Bogor – Kepala Organisasi Riset Ilmu Pengetahuan, Sosial dan Humaniora Badan Riset dan Inovasi Nasional (OR IPSH BRIN) Ahmad Najib Burhani, menyoroti usaha-usaha Ahmadiyah dalam menerjemahkan Al-Quran. Dia menilai, Ahmadiyah merupakan pionir penerjemahan Al-Quran dan terjemahannya menjadi bahan rujukan para tokoh awalin republik ini.

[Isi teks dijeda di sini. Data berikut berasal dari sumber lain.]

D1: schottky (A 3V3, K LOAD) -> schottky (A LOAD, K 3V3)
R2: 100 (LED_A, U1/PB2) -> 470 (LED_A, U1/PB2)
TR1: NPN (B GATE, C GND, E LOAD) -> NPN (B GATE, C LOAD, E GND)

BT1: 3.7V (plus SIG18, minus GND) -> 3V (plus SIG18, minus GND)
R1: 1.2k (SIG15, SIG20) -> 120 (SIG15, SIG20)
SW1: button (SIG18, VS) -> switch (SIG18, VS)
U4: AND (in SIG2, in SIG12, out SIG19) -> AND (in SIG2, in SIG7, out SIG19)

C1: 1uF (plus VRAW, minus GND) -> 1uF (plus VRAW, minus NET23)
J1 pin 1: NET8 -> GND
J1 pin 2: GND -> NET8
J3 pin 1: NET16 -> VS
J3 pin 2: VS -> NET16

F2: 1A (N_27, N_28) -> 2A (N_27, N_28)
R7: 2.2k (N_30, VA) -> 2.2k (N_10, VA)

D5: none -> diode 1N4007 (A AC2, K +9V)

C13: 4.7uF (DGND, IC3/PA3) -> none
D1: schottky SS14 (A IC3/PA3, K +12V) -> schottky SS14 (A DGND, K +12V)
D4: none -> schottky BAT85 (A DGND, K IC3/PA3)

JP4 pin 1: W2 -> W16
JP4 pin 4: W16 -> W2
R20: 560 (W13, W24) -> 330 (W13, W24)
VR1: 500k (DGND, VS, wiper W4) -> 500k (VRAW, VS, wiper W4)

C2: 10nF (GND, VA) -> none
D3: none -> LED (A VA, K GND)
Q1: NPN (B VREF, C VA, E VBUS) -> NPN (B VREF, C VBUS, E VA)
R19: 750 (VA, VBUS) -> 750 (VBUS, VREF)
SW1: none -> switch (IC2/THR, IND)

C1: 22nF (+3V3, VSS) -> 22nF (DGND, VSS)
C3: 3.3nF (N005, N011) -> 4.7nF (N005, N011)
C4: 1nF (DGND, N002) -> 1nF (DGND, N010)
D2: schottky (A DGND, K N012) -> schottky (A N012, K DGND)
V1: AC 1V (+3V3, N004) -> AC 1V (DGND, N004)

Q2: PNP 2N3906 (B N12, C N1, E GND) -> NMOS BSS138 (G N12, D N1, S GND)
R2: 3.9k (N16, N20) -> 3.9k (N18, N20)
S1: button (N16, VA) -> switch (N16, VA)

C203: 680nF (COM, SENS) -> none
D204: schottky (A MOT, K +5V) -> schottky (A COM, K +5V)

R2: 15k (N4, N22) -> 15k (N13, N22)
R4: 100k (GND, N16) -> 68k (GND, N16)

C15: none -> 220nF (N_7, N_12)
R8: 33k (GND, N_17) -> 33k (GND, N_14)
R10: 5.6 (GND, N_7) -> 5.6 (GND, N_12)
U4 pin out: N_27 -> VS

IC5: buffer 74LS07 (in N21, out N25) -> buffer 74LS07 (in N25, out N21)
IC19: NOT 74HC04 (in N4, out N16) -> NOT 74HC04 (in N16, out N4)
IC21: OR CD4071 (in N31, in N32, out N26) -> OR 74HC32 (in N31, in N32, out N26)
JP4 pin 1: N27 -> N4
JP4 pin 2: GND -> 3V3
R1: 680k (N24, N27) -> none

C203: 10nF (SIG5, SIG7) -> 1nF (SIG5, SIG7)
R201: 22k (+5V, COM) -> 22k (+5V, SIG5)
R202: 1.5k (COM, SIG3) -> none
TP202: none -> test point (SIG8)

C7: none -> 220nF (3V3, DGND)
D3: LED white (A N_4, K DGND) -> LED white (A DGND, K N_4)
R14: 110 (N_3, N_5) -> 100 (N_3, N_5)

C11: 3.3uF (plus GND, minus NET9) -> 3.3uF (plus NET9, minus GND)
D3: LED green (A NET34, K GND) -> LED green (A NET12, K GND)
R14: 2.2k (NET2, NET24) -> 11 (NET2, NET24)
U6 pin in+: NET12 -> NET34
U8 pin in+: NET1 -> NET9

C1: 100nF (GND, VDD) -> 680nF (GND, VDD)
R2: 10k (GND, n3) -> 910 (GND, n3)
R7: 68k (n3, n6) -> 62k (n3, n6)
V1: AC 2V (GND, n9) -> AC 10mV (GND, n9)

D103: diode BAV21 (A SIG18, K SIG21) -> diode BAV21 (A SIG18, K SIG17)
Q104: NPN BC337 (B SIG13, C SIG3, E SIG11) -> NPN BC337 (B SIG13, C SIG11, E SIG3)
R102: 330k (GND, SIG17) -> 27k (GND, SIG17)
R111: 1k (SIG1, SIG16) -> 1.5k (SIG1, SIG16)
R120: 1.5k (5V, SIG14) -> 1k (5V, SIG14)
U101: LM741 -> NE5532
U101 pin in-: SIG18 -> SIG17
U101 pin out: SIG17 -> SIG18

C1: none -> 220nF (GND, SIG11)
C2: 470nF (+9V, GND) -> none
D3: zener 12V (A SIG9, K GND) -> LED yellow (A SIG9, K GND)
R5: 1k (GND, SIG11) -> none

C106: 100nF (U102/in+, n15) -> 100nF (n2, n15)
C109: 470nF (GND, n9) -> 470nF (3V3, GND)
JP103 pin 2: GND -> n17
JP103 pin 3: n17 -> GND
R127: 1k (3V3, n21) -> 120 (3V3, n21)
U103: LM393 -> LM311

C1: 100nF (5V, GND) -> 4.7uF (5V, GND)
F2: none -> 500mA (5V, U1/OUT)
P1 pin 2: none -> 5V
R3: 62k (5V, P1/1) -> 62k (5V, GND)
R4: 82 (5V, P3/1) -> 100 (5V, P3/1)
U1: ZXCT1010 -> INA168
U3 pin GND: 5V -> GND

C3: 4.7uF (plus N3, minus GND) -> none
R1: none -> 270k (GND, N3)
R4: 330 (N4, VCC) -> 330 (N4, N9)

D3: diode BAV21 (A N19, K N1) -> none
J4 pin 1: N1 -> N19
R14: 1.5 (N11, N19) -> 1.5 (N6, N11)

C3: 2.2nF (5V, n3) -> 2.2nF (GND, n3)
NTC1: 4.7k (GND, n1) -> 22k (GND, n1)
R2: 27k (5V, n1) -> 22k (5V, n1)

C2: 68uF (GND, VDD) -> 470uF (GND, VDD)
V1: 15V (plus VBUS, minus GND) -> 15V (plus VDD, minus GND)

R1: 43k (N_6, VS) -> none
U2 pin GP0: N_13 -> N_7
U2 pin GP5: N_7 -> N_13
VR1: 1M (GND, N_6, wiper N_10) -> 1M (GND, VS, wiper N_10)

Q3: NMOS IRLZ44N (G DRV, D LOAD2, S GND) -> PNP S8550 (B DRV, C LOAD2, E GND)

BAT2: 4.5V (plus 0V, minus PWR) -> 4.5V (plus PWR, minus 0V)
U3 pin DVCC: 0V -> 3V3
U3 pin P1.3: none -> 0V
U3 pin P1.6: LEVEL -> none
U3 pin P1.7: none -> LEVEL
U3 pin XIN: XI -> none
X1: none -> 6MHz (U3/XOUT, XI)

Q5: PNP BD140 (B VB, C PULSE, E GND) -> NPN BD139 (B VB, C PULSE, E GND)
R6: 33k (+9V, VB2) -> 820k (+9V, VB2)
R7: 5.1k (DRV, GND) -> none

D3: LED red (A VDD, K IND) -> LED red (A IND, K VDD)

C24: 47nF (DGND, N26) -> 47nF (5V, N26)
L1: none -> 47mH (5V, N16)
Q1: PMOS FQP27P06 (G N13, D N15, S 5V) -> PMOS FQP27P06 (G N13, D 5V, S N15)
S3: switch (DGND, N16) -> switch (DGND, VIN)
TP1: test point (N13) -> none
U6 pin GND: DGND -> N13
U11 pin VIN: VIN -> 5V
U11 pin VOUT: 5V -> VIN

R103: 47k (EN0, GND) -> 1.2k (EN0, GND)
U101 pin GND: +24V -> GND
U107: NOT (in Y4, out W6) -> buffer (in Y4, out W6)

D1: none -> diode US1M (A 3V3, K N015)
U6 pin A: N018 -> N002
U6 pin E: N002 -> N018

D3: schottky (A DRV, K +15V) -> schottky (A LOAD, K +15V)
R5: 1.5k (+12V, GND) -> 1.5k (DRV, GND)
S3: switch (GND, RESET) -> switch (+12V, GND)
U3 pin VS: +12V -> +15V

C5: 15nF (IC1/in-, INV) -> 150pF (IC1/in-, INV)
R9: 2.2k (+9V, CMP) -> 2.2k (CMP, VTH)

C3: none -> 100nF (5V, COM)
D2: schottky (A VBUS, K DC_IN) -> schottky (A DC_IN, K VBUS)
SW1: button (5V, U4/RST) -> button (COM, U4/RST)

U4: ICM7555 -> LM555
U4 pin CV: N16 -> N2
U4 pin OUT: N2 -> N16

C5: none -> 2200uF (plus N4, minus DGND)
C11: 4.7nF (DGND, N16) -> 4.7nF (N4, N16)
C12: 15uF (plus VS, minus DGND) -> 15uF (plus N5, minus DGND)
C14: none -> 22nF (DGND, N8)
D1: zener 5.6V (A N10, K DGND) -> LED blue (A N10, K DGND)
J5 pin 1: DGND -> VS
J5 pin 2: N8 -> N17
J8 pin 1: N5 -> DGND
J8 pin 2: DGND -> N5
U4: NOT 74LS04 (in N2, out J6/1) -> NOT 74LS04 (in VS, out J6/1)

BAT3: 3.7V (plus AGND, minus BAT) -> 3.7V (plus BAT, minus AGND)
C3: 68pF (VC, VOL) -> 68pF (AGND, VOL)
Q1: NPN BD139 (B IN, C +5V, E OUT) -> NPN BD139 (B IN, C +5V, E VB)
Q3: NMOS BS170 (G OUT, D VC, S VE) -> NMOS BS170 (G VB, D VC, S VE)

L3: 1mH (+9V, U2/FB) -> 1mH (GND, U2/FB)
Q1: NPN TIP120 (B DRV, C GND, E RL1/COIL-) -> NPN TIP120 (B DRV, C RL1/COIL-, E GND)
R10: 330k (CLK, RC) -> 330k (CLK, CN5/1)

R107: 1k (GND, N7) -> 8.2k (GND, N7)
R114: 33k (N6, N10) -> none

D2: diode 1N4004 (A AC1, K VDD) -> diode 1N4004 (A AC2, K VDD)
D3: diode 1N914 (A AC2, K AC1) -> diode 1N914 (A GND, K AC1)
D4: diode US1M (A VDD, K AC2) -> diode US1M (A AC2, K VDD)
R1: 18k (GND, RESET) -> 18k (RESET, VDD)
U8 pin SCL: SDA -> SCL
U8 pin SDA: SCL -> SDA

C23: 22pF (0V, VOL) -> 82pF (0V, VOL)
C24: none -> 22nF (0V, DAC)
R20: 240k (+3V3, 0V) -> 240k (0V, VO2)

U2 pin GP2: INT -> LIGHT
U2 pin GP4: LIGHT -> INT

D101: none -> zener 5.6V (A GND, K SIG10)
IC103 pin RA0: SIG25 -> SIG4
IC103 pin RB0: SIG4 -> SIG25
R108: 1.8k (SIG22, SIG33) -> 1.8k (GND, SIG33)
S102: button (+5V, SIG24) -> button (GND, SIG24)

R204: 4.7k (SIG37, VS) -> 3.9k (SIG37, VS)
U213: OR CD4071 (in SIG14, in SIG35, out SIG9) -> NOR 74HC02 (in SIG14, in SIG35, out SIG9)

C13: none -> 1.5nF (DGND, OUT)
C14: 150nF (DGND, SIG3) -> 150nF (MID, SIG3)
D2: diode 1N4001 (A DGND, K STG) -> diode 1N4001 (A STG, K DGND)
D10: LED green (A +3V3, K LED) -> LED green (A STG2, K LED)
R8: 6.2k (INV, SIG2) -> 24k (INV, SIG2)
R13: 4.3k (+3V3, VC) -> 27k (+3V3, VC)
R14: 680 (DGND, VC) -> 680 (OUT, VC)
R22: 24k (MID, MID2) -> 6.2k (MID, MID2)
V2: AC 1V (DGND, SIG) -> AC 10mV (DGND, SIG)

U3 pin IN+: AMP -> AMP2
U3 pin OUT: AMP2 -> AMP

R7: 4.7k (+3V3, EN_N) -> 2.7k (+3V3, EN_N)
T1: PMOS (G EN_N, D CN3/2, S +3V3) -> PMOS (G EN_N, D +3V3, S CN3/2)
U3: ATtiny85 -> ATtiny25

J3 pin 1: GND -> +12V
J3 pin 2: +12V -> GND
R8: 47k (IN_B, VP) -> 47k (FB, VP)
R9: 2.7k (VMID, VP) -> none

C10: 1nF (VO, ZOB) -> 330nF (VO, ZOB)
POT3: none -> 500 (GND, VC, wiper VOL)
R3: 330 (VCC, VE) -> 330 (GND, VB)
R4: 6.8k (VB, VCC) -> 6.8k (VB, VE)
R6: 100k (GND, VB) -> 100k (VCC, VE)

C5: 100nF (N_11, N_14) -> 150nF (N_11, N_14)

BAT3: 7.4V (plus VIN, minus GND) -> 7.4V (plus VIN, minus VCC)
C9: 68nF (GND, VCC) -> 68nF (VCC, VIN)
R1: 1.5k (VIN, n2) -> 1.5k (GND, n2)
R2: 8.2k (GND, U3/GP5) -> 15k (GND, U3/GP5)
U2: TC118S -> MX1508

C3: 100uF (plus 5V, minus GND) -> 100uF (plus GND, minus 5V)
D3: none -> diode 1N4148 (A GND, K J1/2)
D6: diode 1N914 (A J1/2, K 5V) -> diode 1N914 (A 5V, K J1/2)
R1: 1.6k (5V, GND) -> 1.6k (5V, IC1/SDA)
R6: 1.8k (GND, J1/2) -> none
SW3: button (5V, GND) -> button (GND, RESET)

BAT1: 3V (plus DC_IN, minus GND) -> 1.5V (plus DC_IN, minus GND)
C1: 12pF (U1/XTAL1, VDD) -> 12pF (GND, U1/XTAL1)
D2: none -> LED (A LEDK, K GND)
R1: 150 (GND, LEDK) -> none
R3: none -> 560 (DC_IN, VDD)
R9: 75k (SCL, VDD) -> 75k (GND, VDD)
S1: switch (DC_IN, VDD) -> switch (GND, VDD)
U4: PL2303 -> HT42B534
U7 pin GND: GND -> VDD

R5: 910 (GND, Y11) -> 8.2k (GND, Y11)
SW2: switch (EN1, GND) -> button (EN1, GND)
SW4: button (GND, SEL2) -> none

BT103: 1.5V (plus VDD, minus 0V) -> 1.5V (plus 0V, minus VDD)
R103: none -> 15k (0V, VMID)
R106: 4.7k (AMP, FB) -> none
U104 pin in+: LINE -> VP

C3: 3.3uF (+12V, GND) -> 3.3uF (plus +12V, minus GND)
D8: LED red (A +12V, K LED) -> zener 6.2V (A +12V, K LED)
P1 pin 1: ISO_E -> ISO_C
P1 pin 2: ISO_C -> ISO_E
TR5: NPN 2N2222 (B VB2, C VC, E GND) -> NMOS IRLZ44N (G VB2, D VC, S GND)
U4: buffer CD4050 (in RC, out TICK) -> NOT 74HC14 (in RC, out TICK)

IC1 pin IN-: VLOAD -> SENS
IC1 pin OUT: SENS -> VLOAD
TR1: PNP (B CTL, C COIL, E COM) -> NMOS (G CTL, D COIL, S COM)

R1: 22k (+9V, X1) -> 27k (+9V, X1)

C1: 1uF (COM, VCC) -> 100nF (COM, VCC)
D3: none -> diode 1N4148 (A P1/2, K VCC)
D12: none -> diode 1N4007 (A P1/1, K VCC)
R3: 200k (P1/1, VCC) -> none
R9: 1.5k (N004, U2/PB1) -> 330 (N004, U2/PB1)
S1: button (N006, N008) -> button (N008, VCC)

Dalam acara refleksi kemerdekaan yang diadakan oleh Jemaat Ahmadiyah Indonesia (JAI) dan Aliansi Nasional Bhinneka Tunggal Ika (ANBTI) pada Rabu (16/8) di Bogor, Najib Burhani bercerita tentang pengalamannya saat menghadiri sebuah workshop yang membahas tentang revivalisme Islam dan penerjemahan Al-Quran abad 20 di salah satu Universitas di Jerman. Najib mengatakan bahwa dalam workshop tersebut ada dua kata yang sering diulang oleh hampir seluruh pembicara, yaitu Muhammad Rasyid Ridho dan Ahmadiyah. Hal itu sangat mengejutkannya.
“Karena pada waktu itu dakwah dari pada Ahmadiyah datang dan menjadi pionir dalam penerjemahan Al-Quran, dan melakukan dakwah di berbagai negara. Yang paling mengejutkan bagi saya adalah di Jerman itu sendiri. Jadi, beberapa orang convert (masuk) kepada Ahmadiyah dari agamanya, termasuk beberapa orang dari Inggris, karena dakwah dari Ahmadiyah dan karena penerjemahan Al-Qurannya yang saat itu dikenal sangat progresif, sangat modern dan sesuai dengan pemikiran-pemikiran rasional pada waktu itu,” ujarnya.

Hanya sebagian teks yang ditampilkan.